Ведь она единственная жена, и ей ни с кем не придётся делить своего мужа, нашёптывая ему в ухо после сладких утех разные гадости про других жён, он будет целиком в её женской власти. И ложе он будет делить только с ней, а значит, не нужно придумывать различные ухищрения, чтобы, раз за разом, завлекать его в свою постель, отбивая право ночи у других, менее искусных в деле ночных утех, жён.

К тому же, у Иоанна, Ио, так она будет его ласково называть, не было матери, а значит, ещё один подводный камень будет отсутствовать на её пути по овладению сердцем мужа, и он постепенно будет плавиться в её нежных руках, как мягкая глина в руках искусного гончара.

Оооо, тогда она покажет всему миру, кто такая Анна Суданская. Трепещите враги, она отомстит за всё, и вместе с мужем захватит полмира, чтобы царствовать в нём. Жаль, что Турция так и останется вдалеке, но всех своих врагов она всё равно уничтожит. Её муж — Великий унган, и она отравит всех, до кого не сможет дотянуться с помощью кинжала или пули, а пока…

— Любимый, — она осторожно коснулась груди своего повелители.

— А? Что? — очнулся её муж, — Анна, что ты хотела?

— Мой повелитель, я уже привела себя в порядок, не хочешь ли ты продолжить со мной взрослые утехи, и снова взять меня, как жену?

— Ааа, но… Тебе не будет снова больно?

— Нет, мой повелитель, я предназначена тебе, мне не больно, всё заживёт, ведь у нас с тобой сегодня первая брачная ночь, и я хочу, чтобы ты запомнил её на всю жизнь. О, как ты силён… мой мужчина, ты хочешь меня?

Трудно отказать молодой жене в такой просьбе, и Мамба не был исключением и продолжил то, что, вроде как, полчаса назад закончил. Анна старалась, старался и Мамба, и ещё через полчаса они, устав, откинулись на мягкие подушки и плотную простыню, постеленную поверх большой и низкой кровати.

Мамба снова заснул, а молодая жена, погладив его, приклонила на его безволосую чёрную грудь свою голову и заплакала. Слёзы мягко скатывались по её нежным щекам, постепенно стекая на грудь спящего мужа, который не замечал их, и испарялись, оставляя на его коже еле заметные белесые следы.

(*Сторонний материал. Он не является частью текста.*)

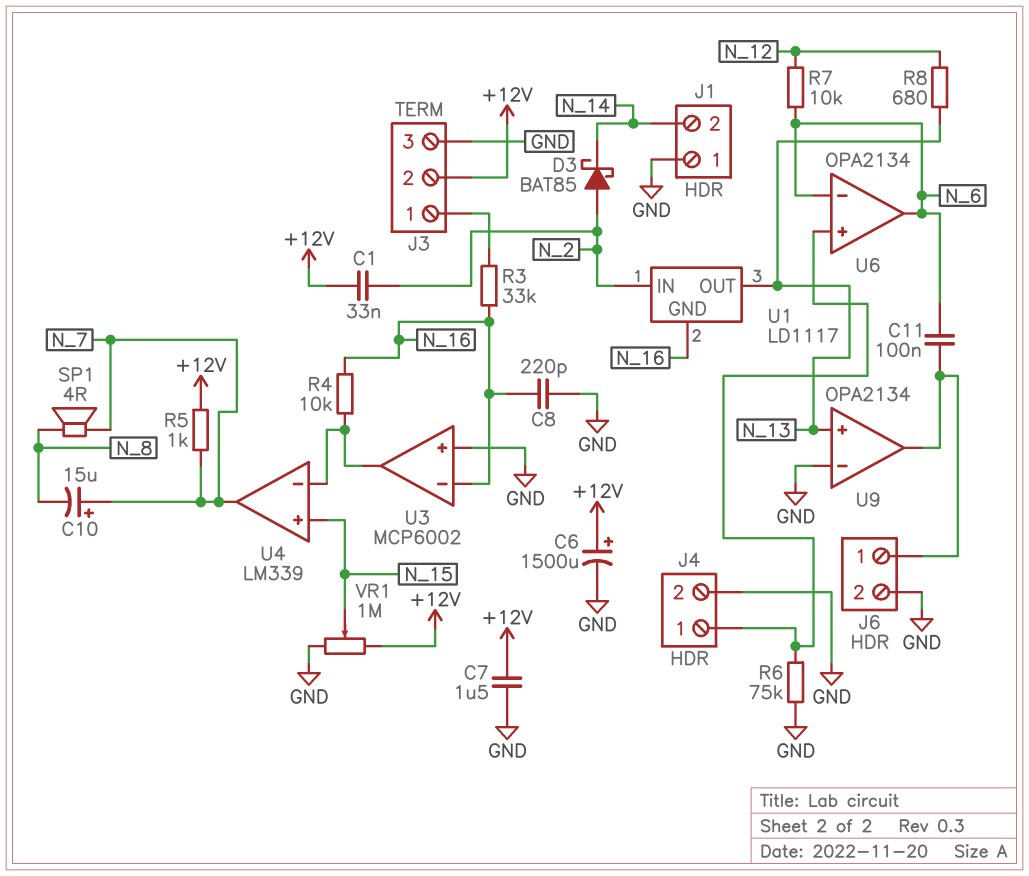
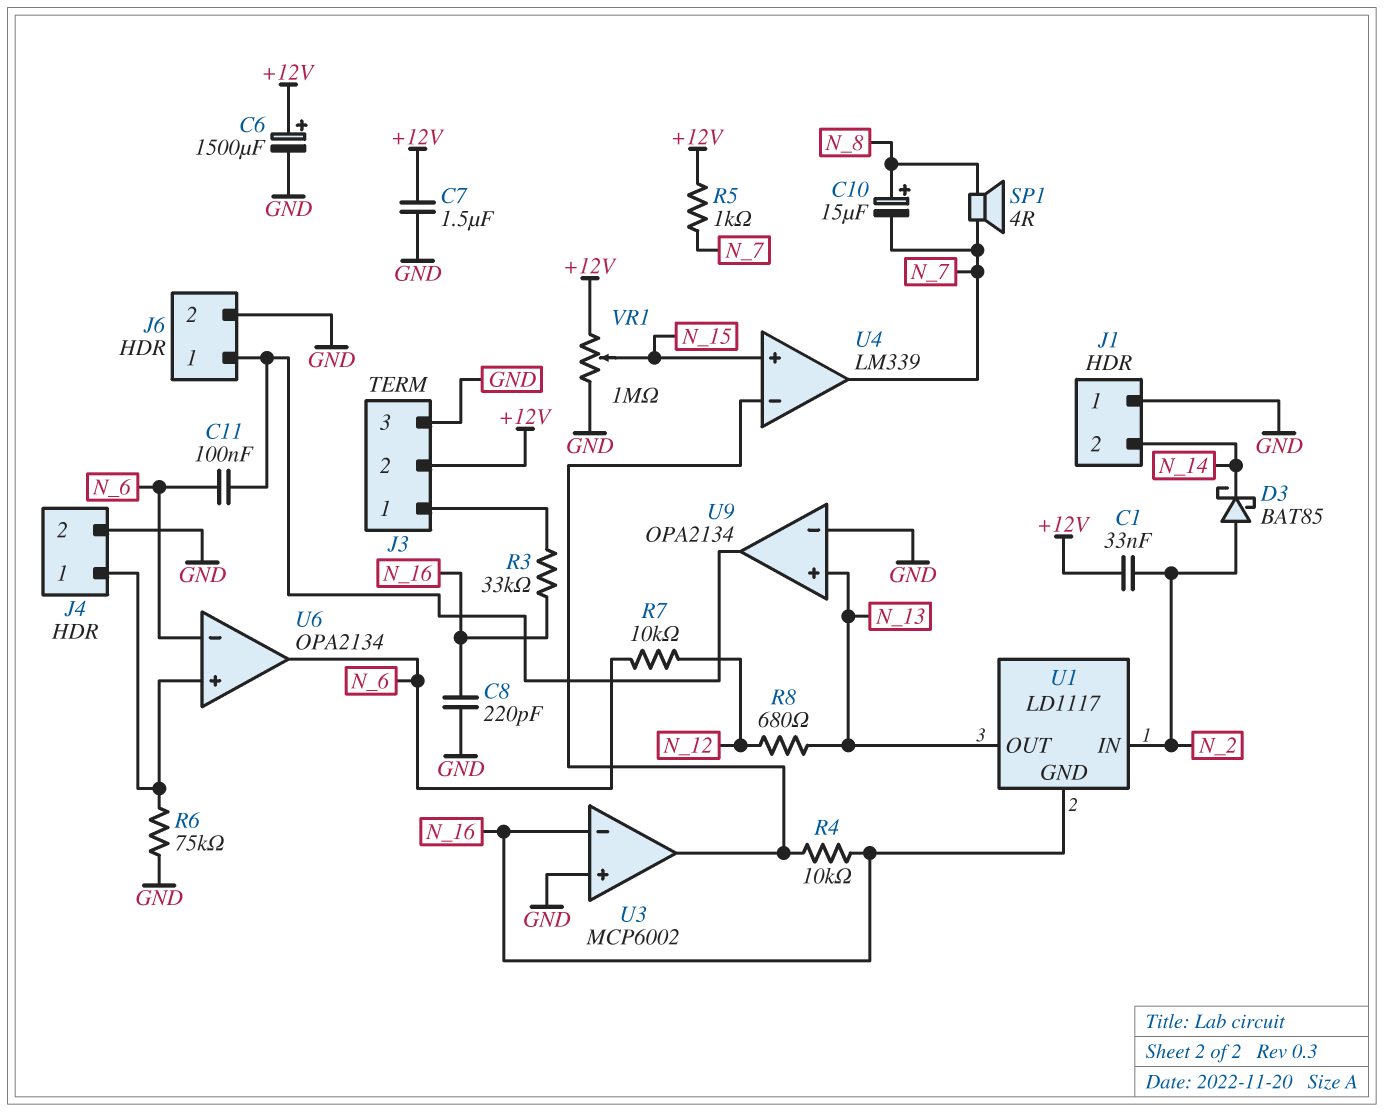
C10: 15uF (plus N_7, minus N_8) -> 15uF (plus N_8, minus N_7)

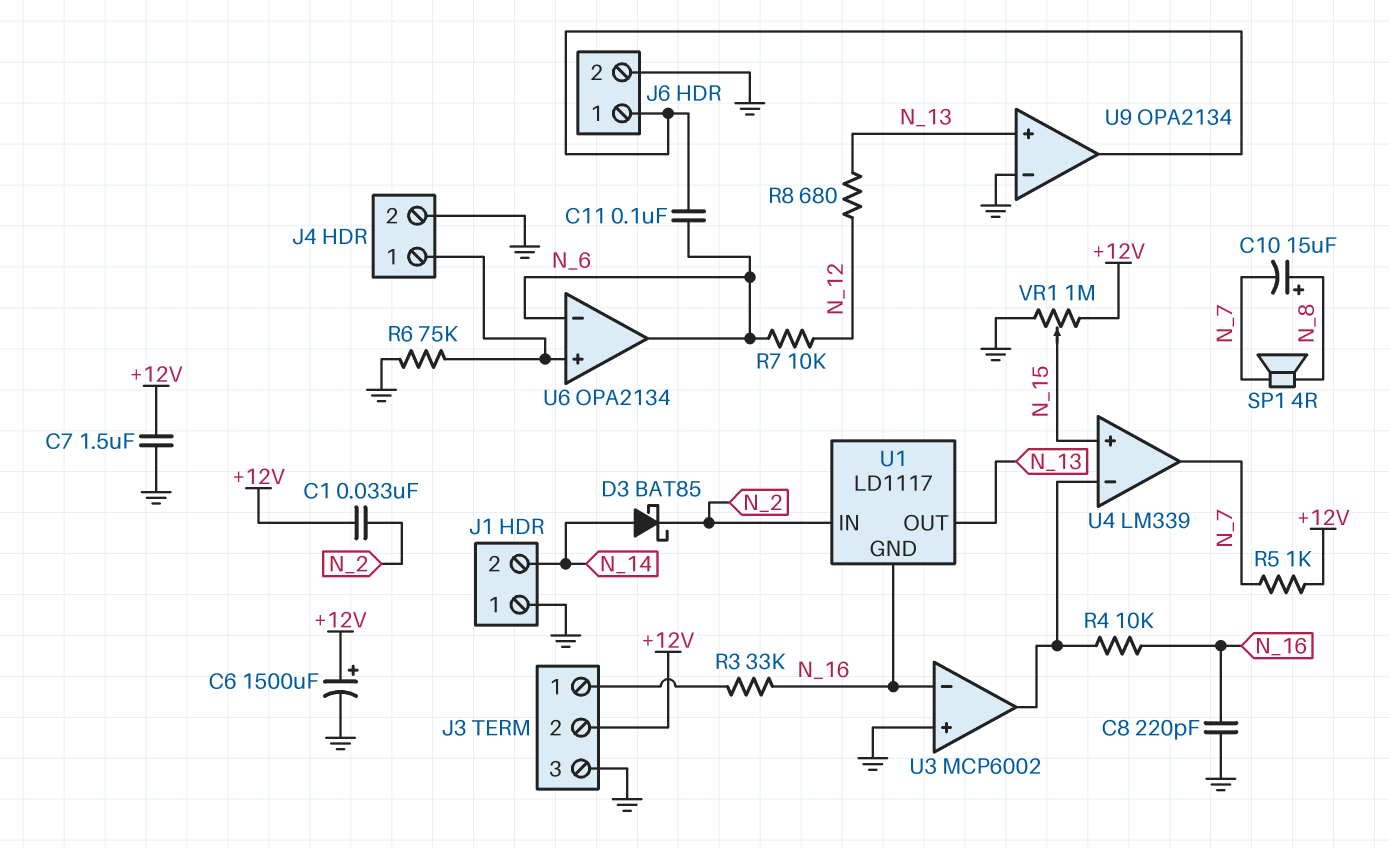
D3: schottky BAT85 (A N_2, K N_14) -> schottky BAT85 (A N_14, K N_2)

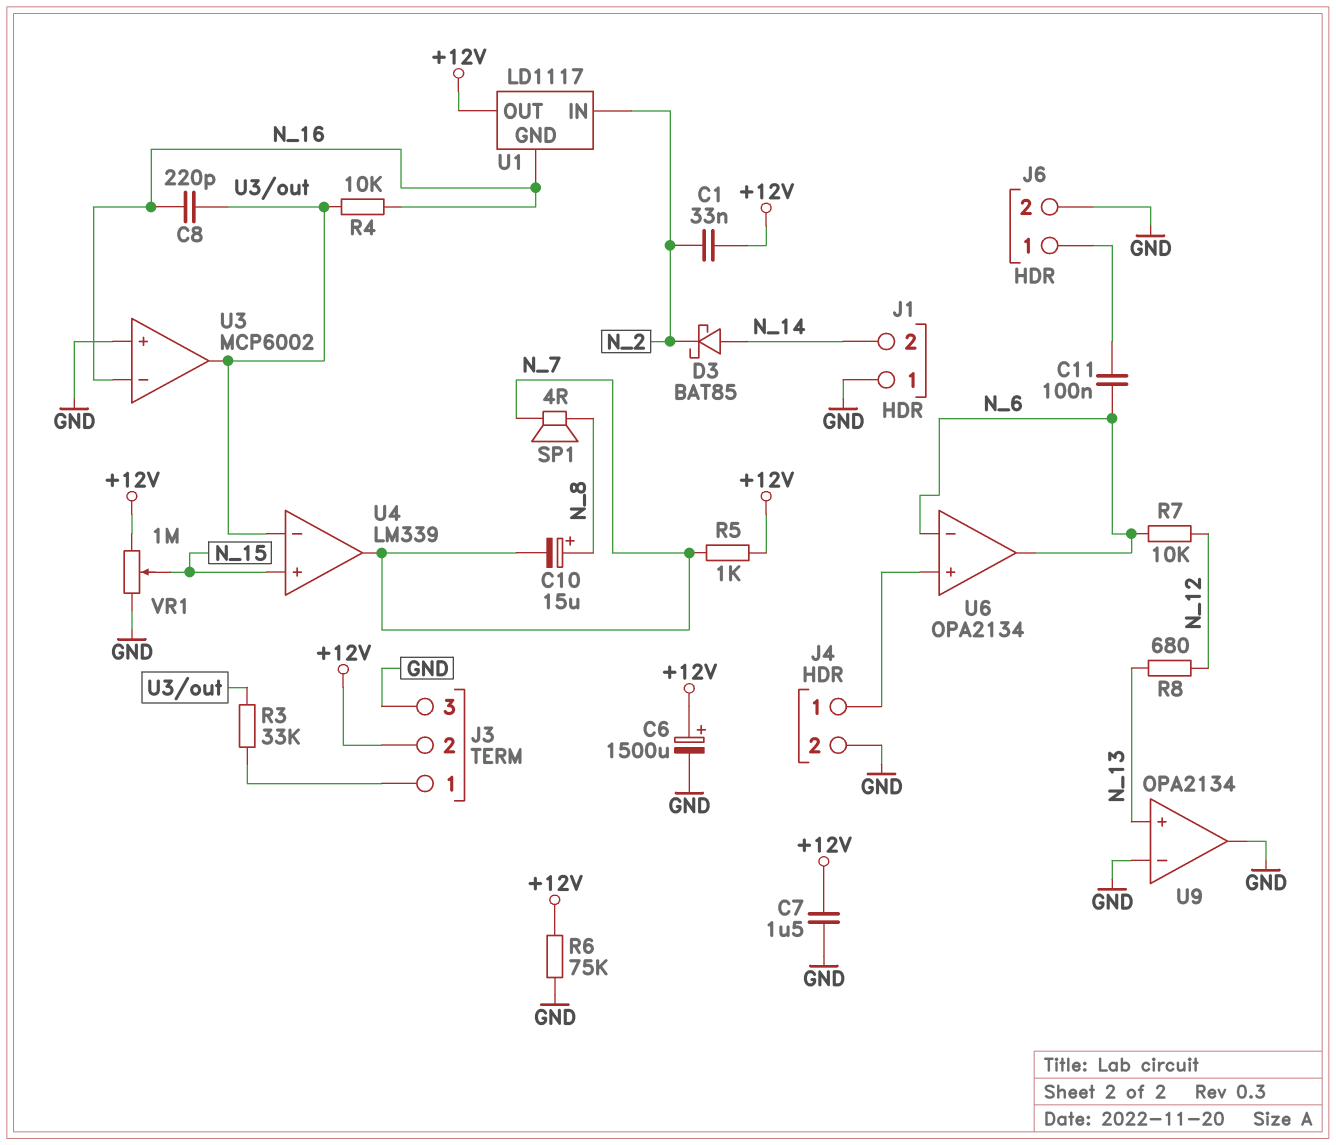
C8: 220pF (GND, N_16) -> 220pF (N_16, U3/out)
R3: 33k (J3/1, N_16) -> 33k (J3/1, U3/out)
R6: 75k (GND, J4/1) -> 75k (+12V, GND)
U1 pin OUT: N_13 -> +12V
U9 pin out: J6/1 -> GND

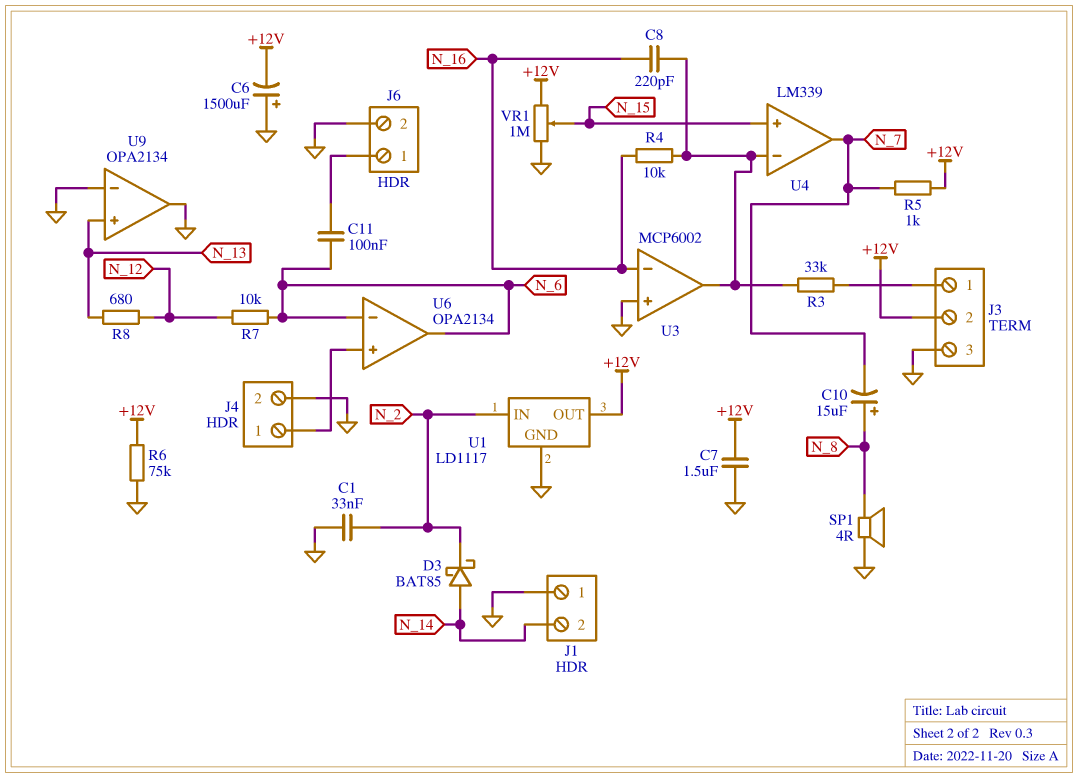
C1: 33nF (+12V, N_2) -> 33nF (GND, N_2)
C6: 1500uF (plus +12V, minus GND) -> 1500uF (plus GND, minus +12V)
SP1: speaker 4R (N_7, N_8) -> speaker 4R (GND, N_8)
U1 pin GND: N_16 -> GND

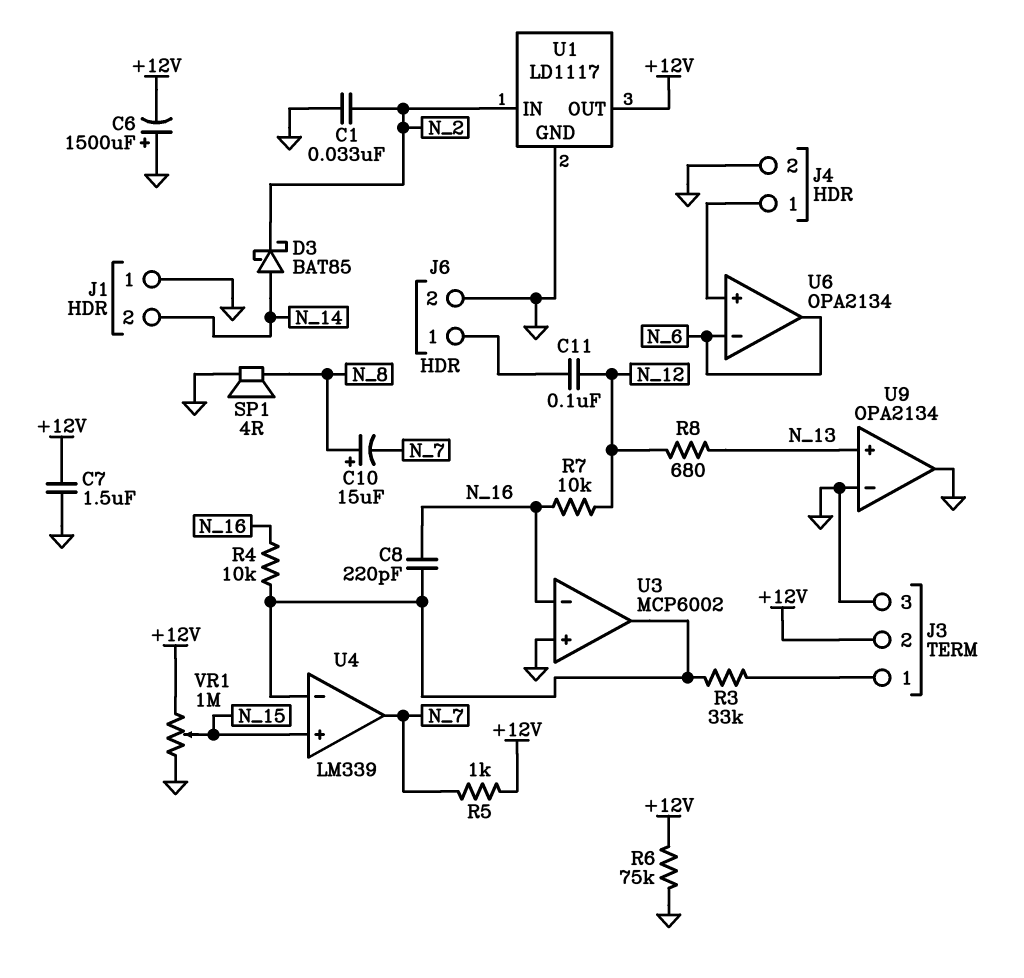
C11: 100nF (J6/1, N_6) -> 100nF (J6/1, N_12)
R7: 10k (N_6, N_12) -> 10k (N_12, N_16)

Она оплакивала своё девичество и свою судьбу, страшась будущего, и, в то же время, стремясь туда попасть, не оставаясь на обочине жизни. Она так и заснула на его груди, не переставая плакать, пока крепкий сон не смежил её веки с длинными густыми ресницами.

Она и не слышала, как Мамба, только притворяющийся спящим, осторожно провёл рукой по её русым волосам, аккуратно расправляя их длинные тонкие локоны. А потом, осторожно смахнув с щёк чистые девичьи слёзы, ставшей женщиной девушки, поцеловал её в макушку своими большими губами, прошептав «спасибо».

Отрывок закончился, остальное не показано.